*Exercise requirements*
Among the entries below, count the lines containing the string "added". Only the count is needed.

Given records START

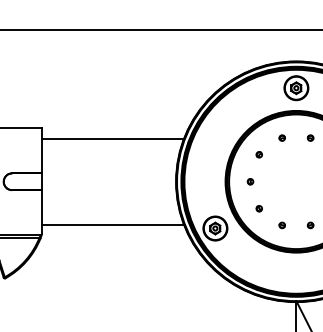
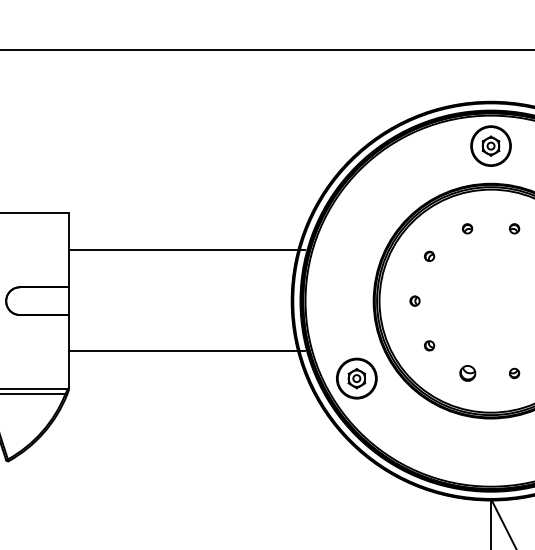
line: (112, 138) -> (186, 249), moved
line: (112, 224) -> (186, 350), moved
part: (281, 225) -> (466, 373), size x1.6

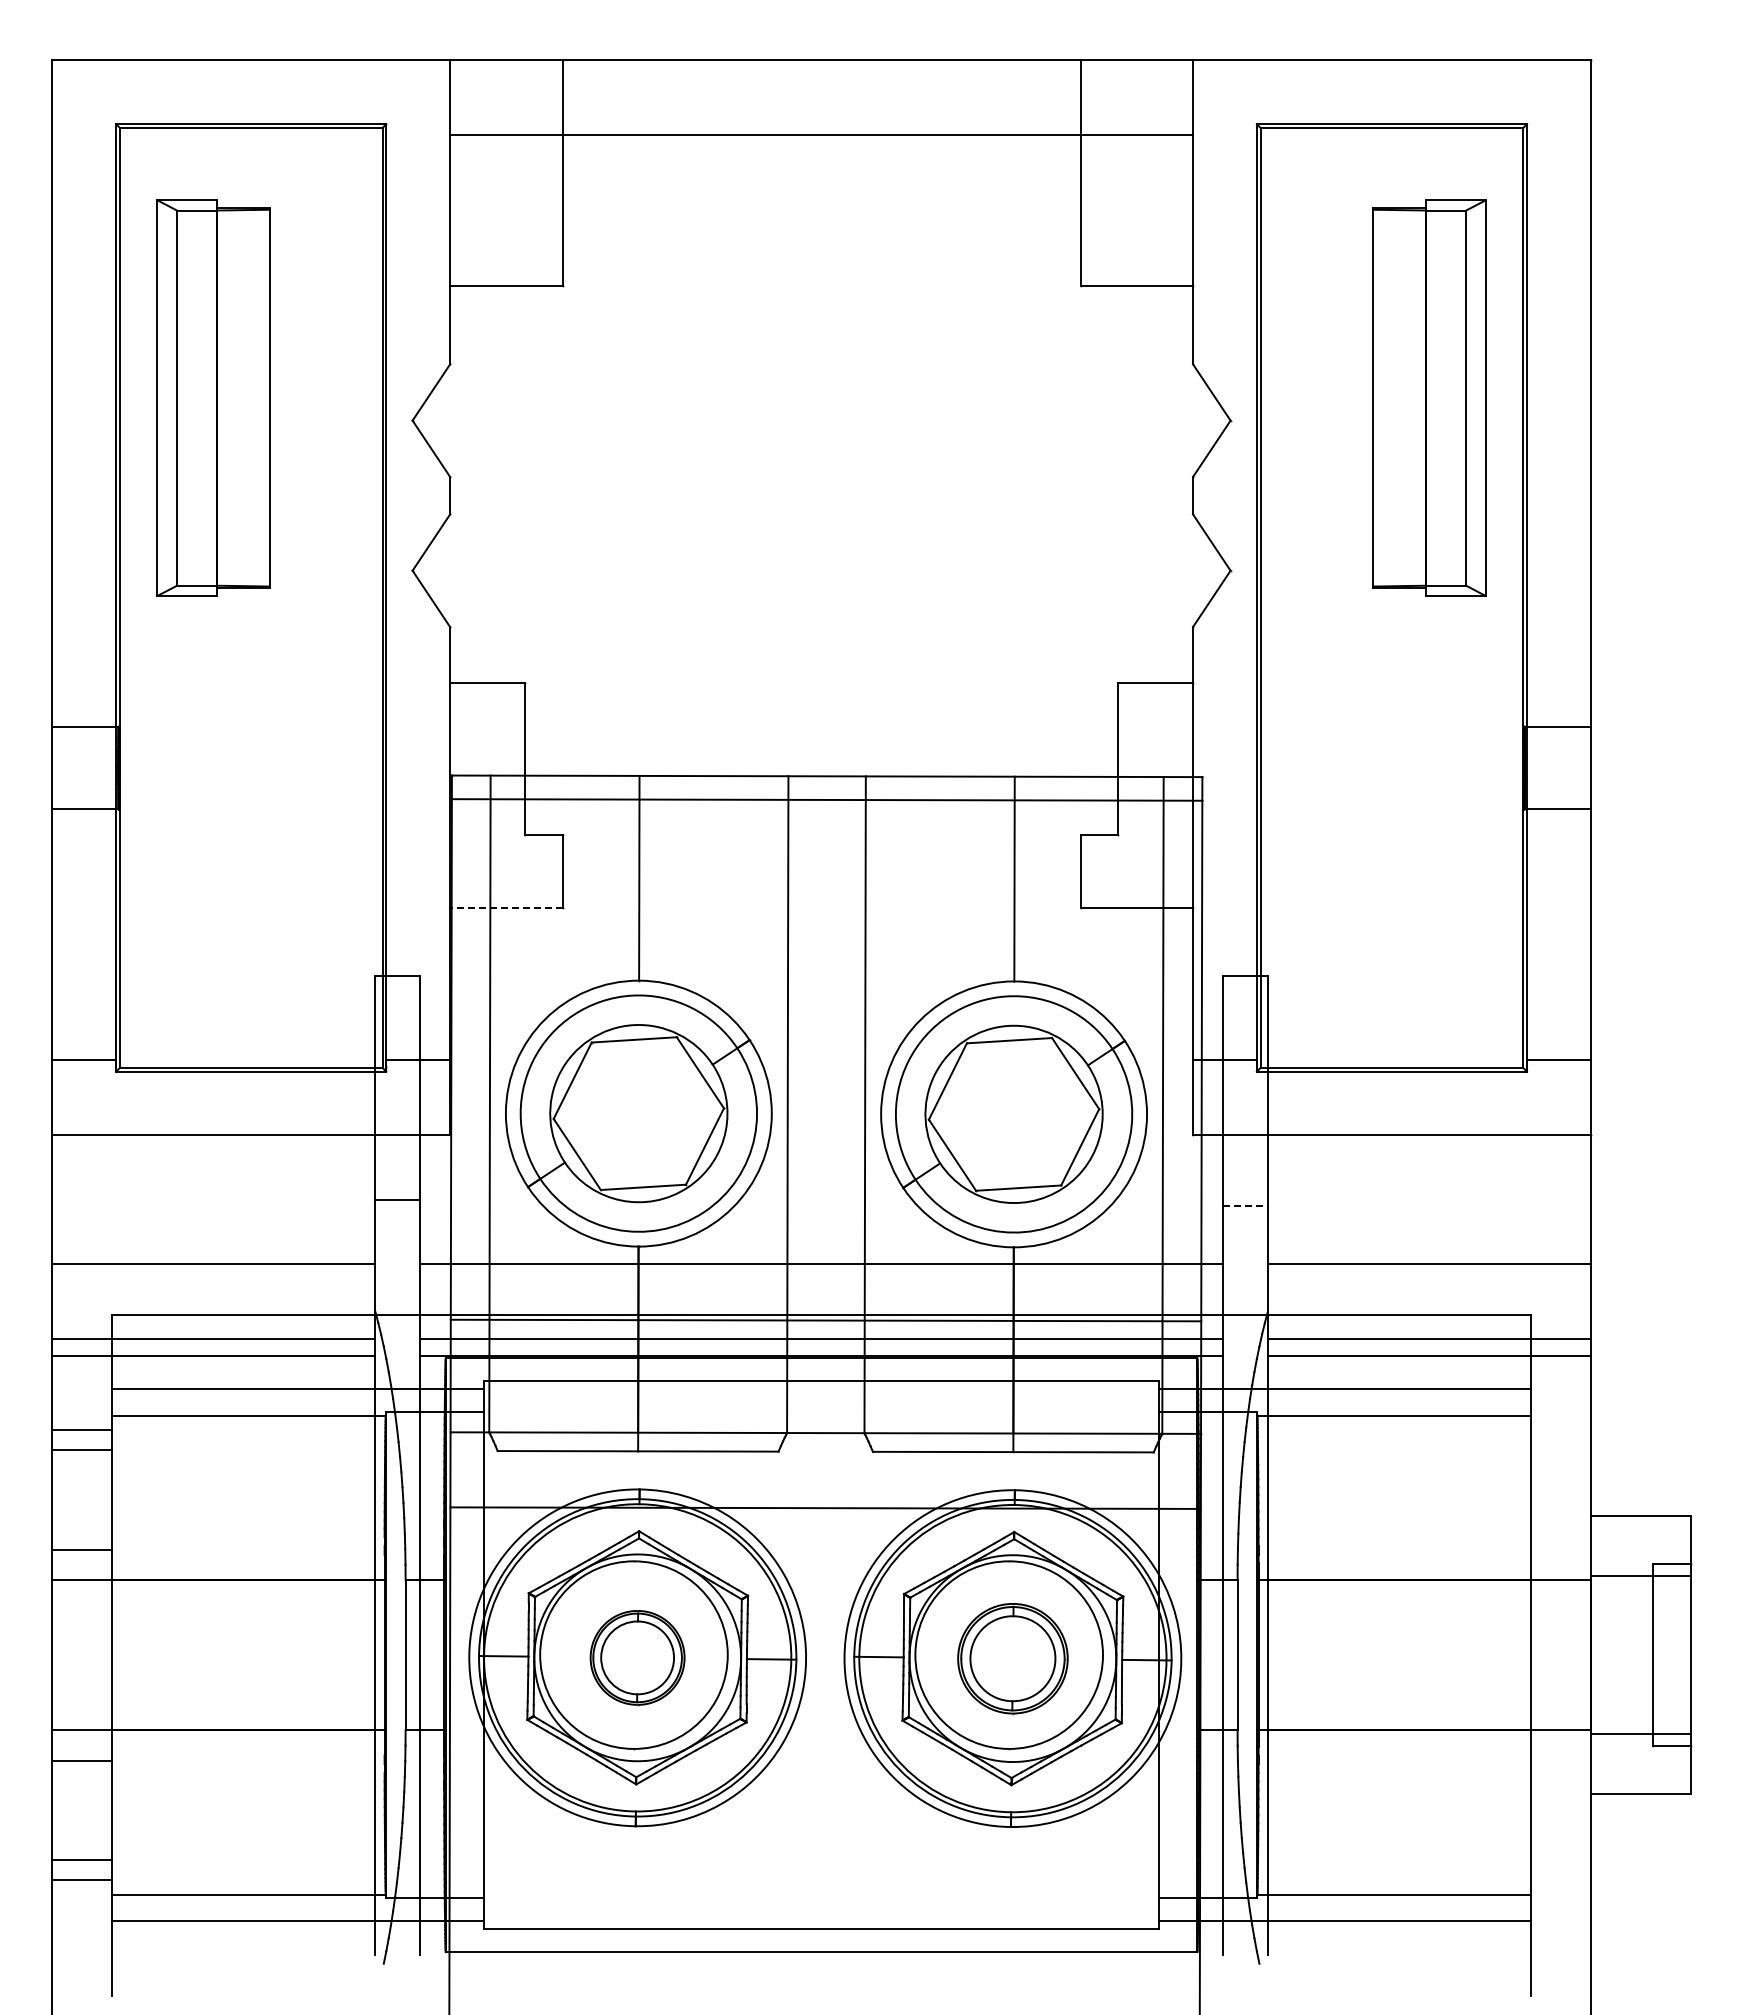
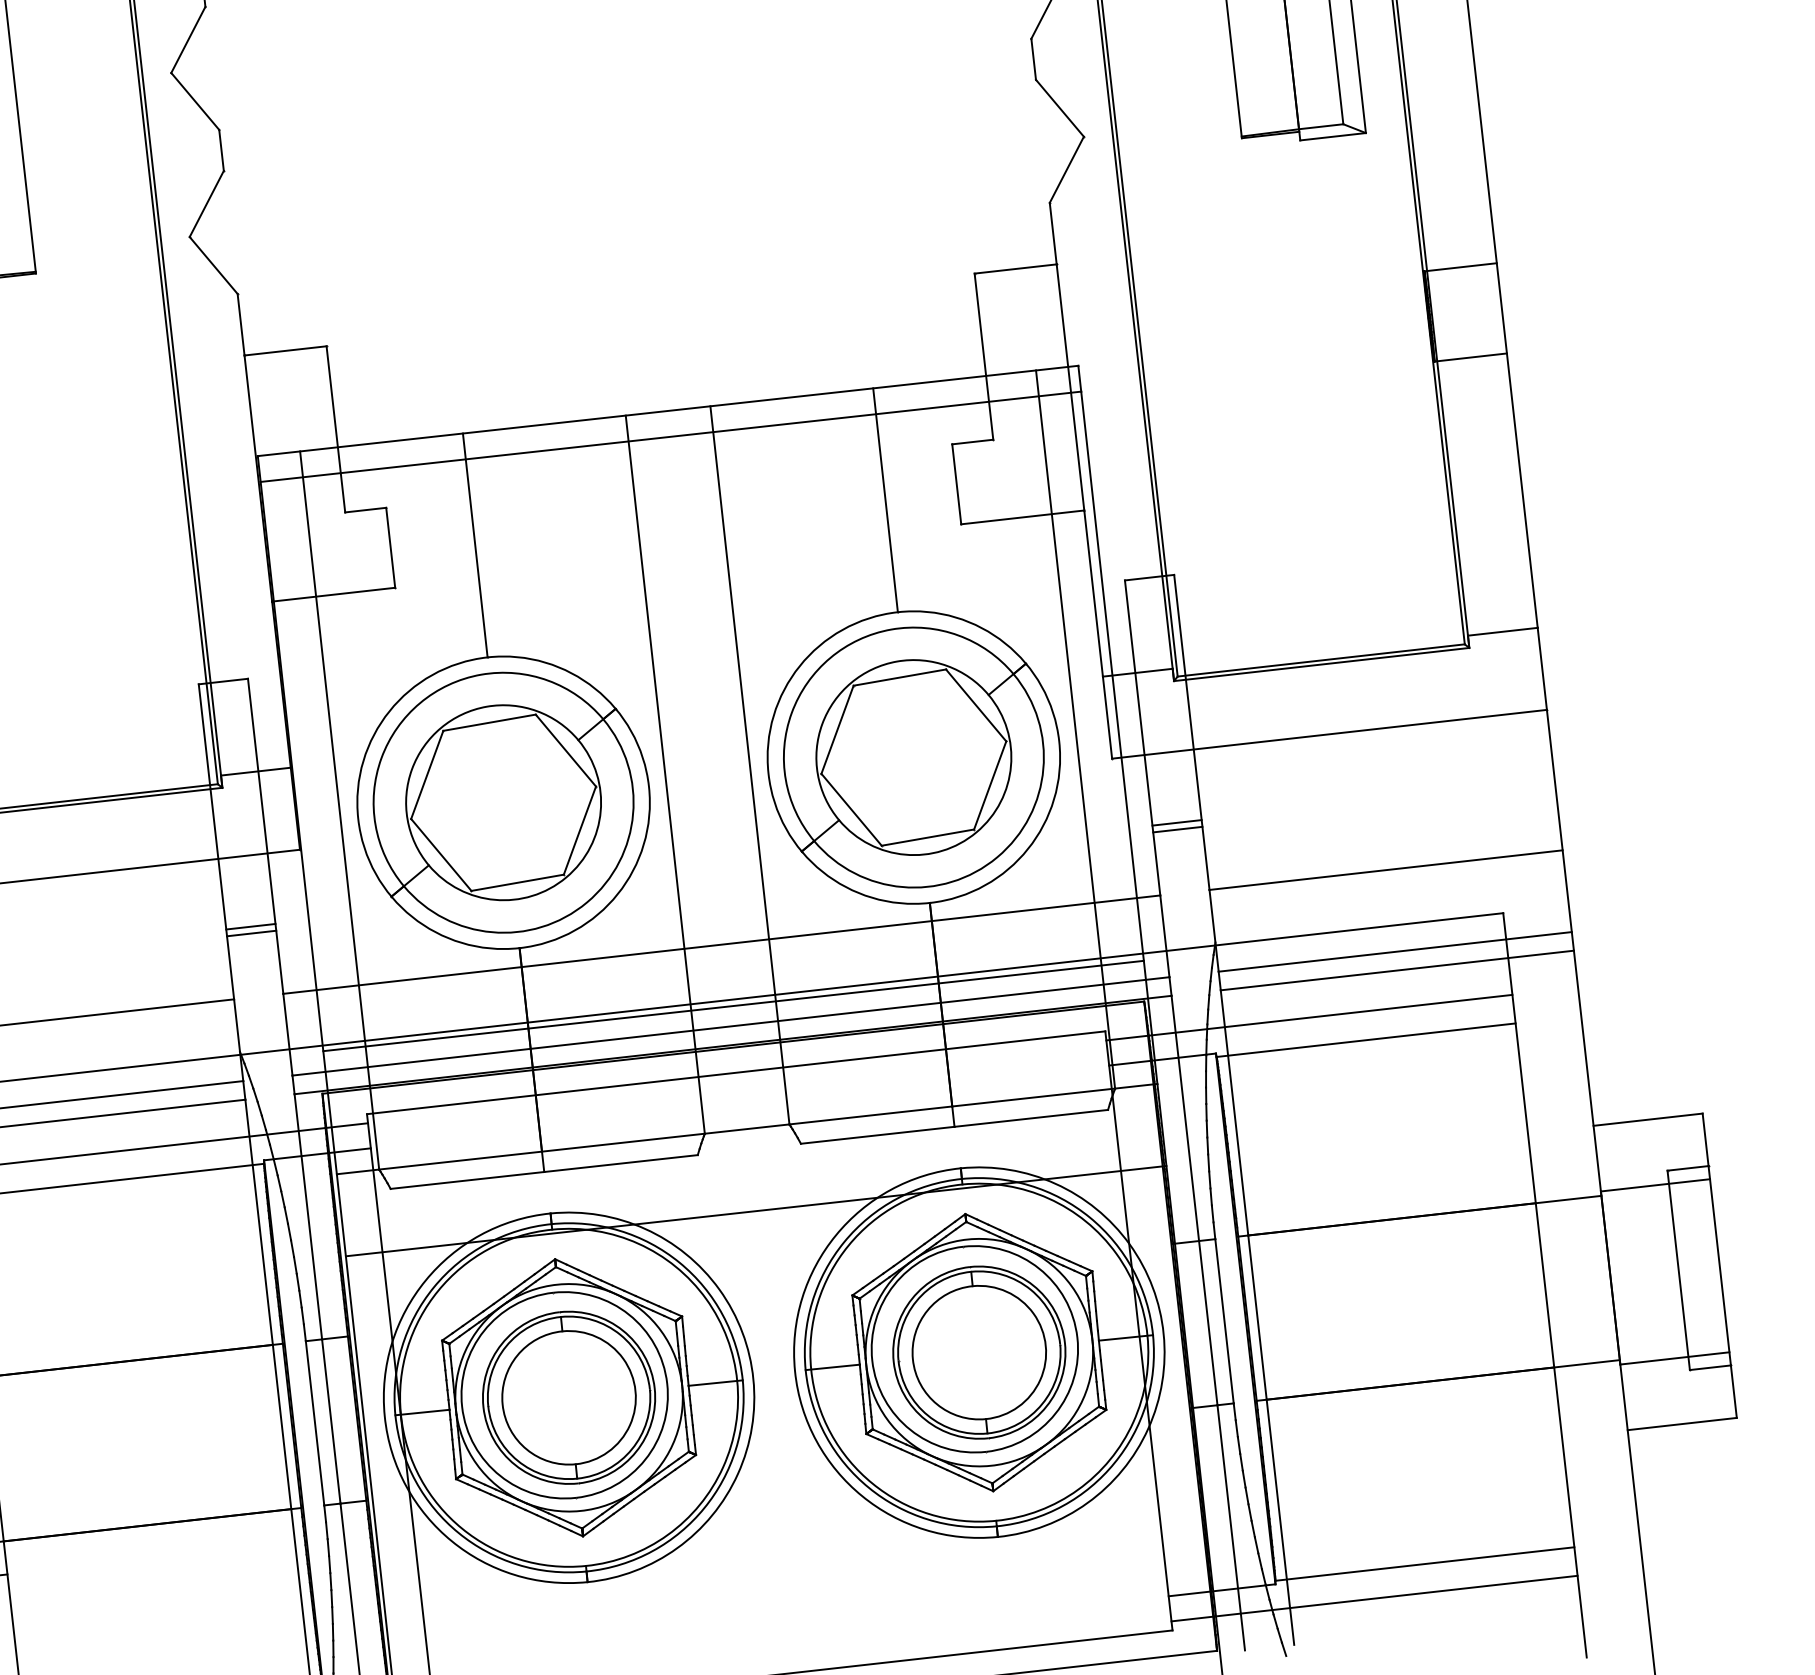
line: (505, 908) -> (332, 594), dashed -> solid
line: (1244, 1200) -> (1176, 823), added
line: (397, 1206) -> (251, 933), added
line: (1245, 1206) -> (1178, 829), dashed -> solid
part: (637, 1657) -> (568, 1397), size x1.67
part: (1012, 1658) -> (978, 1352), size x1.43

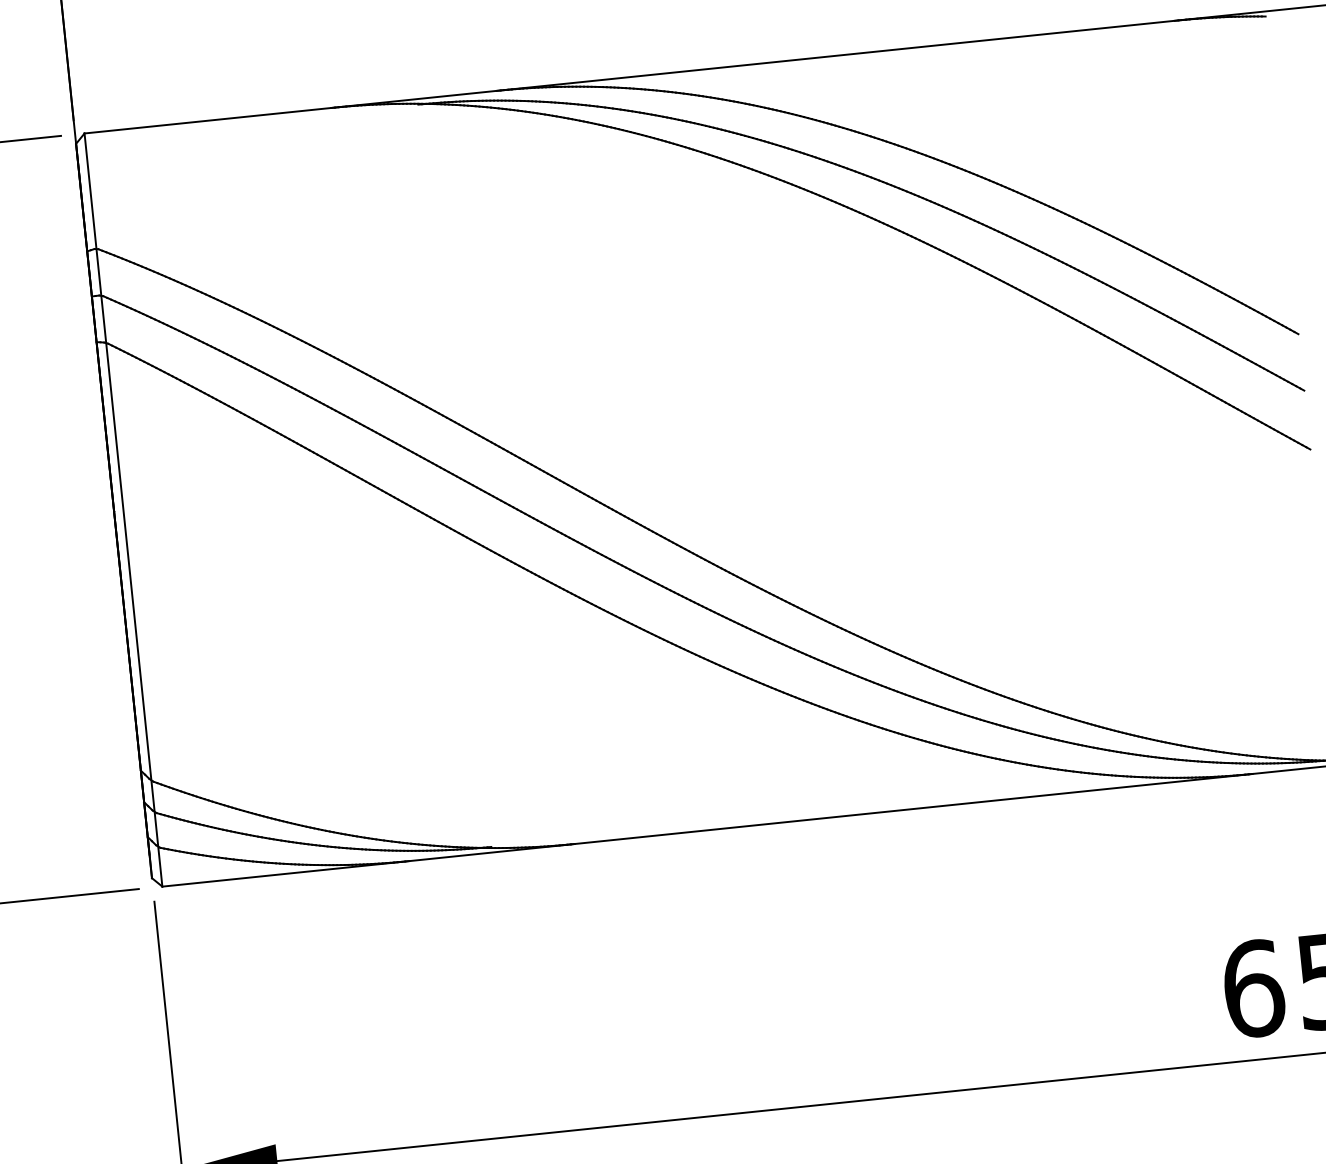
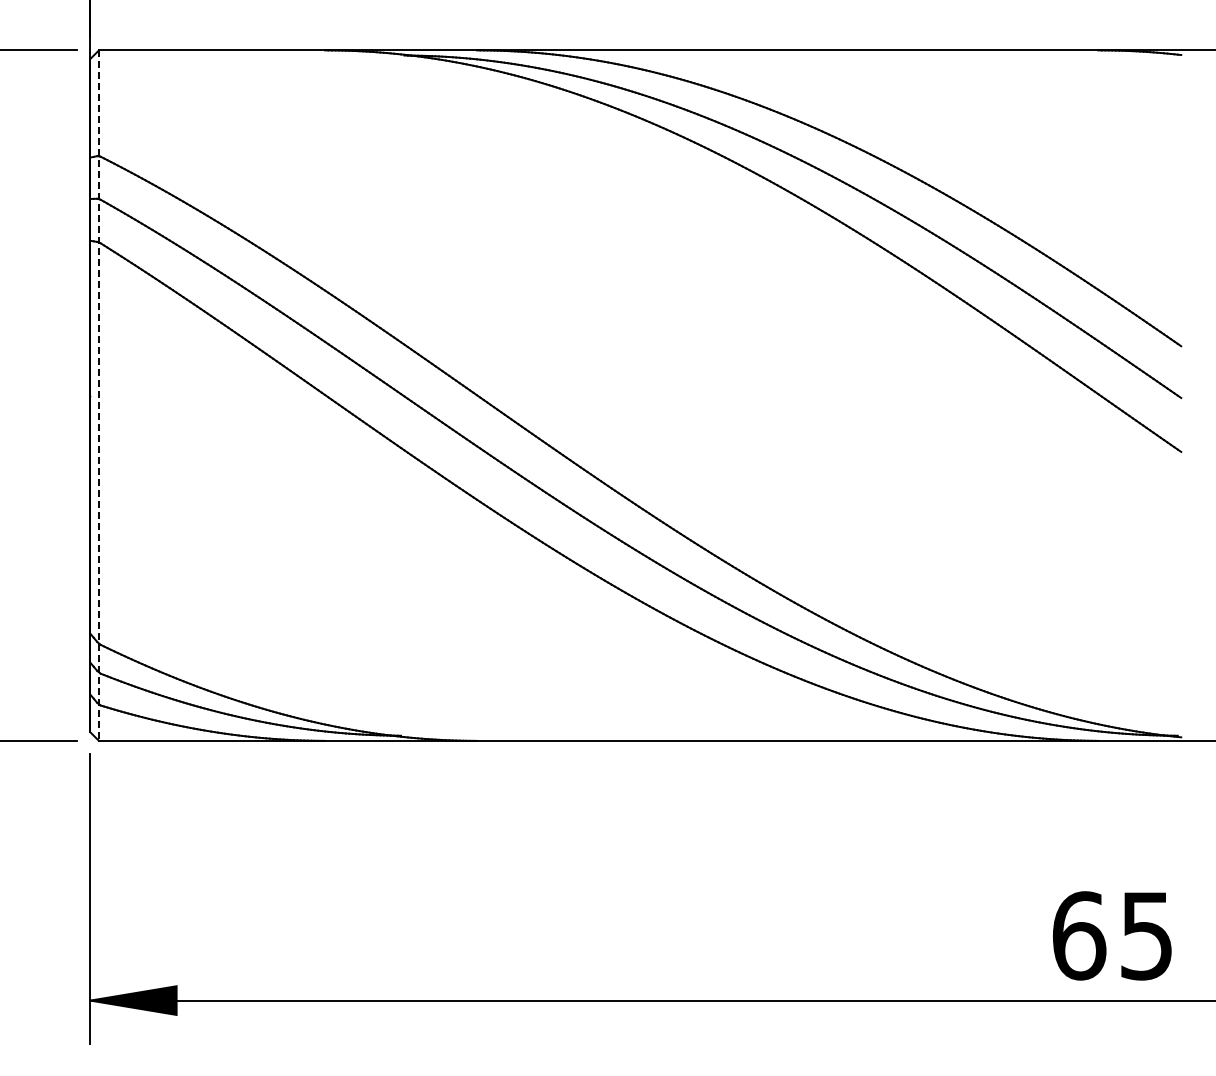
line: (123, 511) -> (98, 396), solid -> dashed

Given records END

*Your solution*
2